Numerosi furono gli edifici danneggiati dall’alluvione del 2023. E secondo i dati dell’Ispra attualmente sono oltre 27mila gli immobili esistenti nelle zone classificate a rischio elevato e molto elevato. La maggior parte nel Forlivese e Cesenate, quasi il 10% del patrimonio immobiliare (18.772 costruzioni, pari al 9,7% del totale, 193.777); poco meno di 6mila nel Riminese e 2.404 nel Ravennate dove però vanno considerati altri 900 immobili in aree di attenzione.

C’è poi il capitolo delle attività produttive: sono ben 1.821 le unità locali di imprese situate in zone ritenute critiche per il pericolo di dissesto, 928 tra Forlivese e Cesenate, 769 nel Riminese, 124 nel Ravennate dove altre 40 sorgono in aree di attenzione. Le alluvioni che hanno colpito a più riprese la Romagna hanno danneggiato anche il patrimonio culturale. E sulla base della ricognizione dell’Ispra, sono 241 su 1.238, pari al 19,5%, i beni culturali a rischio delle zone del Riminese a più elevato pericolo di smottamenti, 309 edifici su 1.841 tra Forlivese e Cesenate e 84 nel Ravennate.
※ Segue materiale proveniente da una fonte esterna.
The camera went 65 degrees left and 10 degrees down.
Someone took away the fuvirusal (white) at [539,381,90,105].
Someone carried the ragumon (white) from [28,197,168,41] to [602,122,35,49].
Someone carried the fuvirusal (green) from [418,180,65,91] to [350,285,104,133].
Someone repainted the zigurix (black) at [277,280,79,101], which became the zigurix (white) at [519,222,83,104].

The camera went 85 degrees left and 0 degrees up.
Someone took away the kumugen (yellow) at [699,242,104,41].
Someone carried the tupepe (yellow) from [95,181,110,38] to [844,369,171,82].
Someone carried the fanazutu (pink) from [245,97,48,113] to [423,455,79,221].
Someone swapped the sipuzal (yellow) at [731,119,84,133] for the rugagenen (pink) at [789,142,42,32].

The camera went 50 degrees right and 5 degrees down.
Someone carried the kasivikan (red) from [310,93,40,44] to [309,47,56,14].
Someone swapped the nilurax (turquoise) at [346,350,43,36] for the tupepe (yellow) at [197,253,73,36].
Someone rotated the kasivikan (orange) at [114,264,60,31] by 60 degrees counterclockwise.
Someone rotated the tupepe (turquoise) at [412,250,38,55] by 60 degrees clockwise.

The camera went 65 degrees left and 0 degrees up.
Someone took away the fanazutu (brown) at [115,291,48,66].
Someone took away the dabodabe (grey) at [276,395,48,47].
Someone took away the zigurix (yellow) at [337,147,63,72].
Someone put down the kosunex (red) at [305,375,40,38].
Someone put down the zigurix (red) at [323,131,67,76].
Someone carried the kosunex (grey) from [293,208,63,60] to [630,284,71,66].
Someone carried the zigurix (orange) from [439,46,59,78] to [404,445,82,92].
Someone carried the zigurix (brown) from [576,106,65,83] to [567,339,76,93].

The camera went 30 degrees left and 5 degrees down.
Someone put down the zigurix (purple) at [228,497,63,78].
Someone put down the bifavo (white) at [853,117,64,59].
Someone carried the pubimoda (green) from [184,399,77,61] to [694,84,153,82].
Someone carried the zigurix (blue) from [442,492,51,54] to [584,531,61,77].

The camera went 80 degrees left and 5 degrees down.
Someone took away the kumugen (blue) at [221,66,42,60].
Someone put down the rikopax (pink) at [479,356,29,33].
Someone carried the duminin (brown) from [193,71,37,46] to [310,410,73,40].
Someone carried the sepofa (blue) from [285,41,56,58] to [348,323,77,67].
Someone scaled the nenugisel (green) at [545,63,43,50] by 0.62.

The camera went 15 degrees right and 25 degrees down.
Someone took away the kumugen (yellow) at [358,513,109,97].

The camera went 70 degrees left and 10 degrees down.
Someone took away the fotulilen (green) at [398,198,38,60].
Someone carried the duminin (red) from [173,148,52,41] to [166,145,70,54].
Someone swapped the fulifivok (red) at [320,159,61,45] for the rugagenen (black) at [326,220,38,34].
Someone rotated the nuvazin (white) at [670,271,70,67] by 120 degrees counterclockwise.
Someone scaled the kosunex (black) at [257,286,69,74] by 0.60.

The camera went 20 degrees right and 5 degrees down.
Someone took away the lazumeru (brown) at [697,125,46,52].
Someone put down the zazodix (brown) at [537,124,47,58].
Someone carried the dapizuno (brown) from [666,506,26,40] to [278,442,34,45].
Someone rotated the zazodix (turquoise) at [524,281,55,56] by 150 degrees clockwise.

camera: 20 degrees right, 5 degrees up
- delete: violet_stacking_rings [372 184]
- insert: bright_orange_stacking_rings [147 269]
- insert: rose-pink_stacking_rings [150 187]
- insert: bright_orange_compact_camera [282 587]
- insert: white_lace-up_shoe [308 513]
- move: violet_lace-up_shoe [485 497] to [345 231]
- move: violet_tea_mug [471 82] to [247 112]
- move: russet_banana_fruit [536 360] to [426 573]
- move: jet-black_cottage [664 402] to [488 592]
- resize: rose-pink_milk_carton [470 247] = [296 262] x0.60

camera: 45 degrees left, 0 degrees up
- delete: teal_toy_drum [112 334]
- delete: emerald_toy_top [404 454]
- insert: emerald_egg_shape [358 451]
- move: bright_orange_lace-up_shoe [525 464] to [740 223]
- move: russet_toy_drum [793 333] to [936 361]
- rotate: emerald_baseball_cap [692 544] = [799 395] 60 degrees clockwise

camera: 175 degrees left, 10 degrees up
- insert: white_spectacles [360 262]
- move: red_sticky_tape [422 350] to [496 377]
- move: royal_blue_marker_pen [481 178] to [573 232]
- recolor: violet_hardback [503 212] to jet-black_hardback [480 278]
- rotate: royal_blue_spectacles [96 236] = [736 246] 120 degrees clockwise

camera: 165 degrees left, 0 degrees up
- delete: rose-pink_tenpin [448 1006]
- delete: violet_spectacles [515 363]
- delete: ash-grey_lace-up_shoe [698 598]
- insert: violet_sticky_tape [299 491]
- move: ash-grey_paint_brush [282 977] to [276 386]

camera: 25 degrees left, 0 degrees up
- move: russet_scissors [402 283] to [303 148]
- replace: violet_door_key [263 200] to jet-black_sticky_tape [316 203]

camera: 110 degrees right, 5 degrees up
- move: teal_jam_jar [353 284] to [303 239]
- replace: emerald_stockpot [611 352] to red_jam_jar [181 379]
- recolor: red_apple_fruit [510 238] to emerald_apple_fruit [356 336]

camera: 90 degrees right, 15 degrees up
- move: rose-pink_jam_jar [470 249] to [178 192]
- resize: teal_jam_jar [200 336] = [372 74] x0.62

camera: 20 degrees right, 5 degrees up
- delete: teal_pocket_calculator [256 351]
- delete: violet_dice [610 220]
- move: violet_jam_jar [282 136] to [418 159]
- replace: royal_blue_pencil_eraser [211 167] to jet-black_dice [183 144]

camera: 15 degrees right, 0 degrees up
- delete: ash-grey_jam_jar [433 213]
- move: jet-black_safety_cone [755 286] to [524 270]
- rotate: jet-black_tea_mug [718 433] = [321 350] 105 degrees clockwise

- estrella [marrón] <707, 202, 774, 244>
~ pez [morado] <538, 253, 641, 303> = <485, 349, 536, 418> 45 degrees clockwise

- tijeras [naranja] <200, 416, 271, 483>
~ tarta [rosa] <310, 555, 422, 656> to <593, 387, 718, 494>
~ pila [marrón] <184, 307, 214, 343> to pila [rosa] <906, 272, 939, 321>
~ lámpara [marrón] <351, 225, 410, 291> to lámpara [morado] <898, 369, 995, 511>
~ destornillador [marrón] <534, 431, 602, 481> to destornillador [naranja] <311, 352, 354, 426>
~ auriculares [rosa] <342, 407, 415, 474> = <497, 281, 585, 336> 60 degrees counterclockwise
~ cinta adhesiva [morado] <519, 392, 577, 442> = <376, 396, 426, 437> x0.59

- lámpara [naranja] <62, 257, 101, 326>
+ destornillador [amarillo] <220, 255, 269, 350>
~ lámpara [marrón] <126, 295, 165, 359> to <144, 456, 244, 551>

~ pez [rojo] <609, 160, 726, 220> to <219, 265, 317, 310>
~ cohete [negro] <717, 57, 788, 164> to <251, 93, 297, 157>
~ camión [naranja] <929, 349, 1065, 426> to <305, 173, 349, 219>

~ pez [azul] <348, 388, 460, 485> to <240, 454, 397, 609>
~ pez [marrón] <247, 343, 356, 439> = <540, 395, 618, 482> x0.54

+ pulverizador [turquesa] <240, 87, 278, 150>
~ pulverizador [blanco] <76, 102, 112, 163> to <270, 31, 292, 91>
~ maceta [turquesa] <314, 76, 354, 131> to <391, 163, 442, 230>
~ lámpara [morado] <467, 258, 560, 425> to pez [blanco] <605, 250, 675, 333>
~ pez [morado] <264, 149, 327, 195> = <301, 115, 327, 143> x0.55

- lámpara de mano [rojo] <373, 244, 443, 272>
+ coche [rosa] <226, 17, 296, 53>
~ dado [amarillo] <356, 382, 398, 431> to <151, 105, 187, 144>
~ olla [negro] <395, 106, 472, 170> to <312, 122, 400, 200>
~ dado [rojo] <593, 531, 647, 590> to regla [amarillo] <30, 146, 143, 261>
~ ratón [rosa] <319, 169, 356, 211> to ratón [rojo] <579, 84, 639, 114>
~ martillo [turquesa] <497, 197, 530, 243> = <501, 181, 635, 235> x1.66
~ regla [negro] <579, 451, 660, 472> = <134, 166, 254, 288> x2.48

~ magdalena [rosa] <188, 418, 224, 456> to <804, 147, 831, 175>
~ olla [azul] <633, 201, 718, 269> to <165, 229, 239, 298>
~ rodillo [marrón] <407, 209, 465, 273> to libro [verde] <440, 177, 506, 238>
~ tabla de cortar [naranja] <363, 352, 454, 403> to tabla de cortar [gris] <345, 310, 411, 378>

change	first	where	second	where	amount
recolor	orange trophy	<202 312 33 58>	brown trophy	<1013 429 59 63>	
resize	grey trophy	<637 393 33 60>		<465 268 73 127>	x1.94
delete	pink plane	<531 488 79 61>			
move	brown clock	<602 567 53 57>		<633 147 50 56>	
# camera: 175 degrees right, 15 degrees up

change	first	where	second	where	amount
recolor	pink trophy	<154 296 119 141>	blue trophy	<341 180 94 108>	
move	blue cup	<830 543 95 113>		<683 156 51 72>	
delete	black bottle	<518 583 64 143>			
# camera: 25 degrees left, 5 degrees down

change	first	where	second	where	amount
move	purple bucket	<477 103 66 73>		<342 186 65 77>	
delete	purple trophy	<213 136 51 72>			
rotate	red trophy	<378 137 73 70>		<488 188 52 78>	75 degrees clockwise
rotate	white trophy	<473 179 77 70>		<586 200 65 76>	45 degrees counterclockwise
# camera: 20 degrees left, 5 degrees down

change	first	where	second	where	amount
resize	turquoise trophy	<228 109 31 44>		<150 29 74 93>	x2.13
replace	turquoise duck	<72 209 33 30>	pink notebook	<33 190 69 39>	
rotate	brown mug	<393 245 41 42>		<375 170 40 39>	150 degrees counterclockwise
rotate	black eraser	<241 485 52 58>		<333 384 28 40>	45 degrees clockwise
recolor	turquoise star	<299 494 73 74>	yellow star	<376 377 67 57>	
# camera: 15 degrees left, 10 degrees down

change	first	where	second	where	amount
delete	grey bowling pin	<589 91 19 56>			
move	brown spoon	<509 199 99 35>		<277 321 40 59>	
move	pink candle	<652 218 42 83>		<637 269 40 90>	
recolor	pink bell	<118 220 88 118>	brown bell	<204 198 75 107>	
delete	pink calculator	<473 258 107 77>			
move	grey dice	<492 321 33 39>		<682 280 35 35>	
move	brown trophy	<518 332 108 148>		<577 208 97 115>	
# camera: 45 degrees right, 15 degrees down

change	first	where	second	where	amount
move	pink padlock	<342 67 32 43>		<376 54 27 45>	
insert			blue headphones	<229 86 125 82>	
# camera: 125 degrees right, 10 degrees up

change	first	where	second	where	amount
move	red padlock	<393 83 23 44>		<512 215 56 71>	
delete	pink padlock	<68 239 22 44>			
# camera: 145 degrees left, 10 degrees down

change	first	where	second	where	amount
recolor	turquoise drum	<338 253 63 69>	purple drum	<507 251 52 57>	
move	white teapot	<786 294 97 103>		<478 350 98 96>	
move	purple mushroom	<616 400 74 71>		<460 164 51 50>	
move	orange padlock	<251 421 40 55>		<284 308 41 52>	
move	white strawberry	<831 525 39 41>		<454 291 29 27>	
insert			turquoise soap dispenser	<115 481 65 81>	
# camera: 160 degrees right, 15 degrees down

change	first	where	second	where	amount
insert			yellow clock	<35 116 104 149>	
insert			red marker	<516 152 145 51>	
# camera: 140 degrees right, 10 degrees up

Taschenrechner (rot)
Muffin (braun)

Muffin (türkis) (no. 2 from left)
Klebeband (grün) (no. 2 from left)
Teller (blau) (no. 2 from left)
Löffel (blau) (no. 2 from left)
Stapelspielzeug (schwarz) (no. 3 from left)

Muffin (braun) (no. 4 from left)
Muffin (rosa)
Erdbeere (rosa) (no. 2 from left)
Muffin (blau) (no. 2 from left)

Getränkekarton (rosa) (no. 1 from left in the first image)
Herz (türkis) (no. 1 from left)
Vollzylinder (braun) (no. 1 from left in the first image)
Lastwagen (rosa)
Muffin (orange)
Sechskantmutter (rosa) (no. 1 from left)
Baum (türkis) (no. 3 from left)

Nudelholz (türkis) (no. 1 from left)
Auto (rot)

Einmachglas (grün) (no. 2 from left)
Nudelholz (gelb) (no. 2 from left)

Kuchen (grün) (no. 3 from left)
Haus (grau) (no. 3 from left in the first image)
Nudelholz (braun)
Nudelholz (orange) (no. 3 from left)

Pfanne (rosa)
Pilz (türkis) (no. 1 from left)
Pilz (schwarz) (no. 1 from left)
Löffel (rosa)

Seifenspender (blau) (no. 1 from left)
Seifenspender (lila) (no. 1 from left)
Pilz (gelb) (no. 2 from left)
Un problema non nuovo, che era emerso anche nel recente passato ad esempio a San Leo, con il borgo che dovette fare i conti con il crollo della rupe avvenuto il 27 febbraio 2014 (nei giorni scorsi si sono concluse le opere di consolidamento della parete sud)

Il rapporto inoltre prende in considerazione anche l’aspetto dell’erosione costiera che in misura variabile - a fronte anche di interventi di mitigazione degli effetti di mareggiate e subsidenza effettuati negli anni - ha riguardato oltre 4 chilometri sui 9 complessivi di litorale della provincia di Forlì-Cesena, 14,2 km sui 47 km di costa ravennate e 10,1 km sui 35 del Riminese.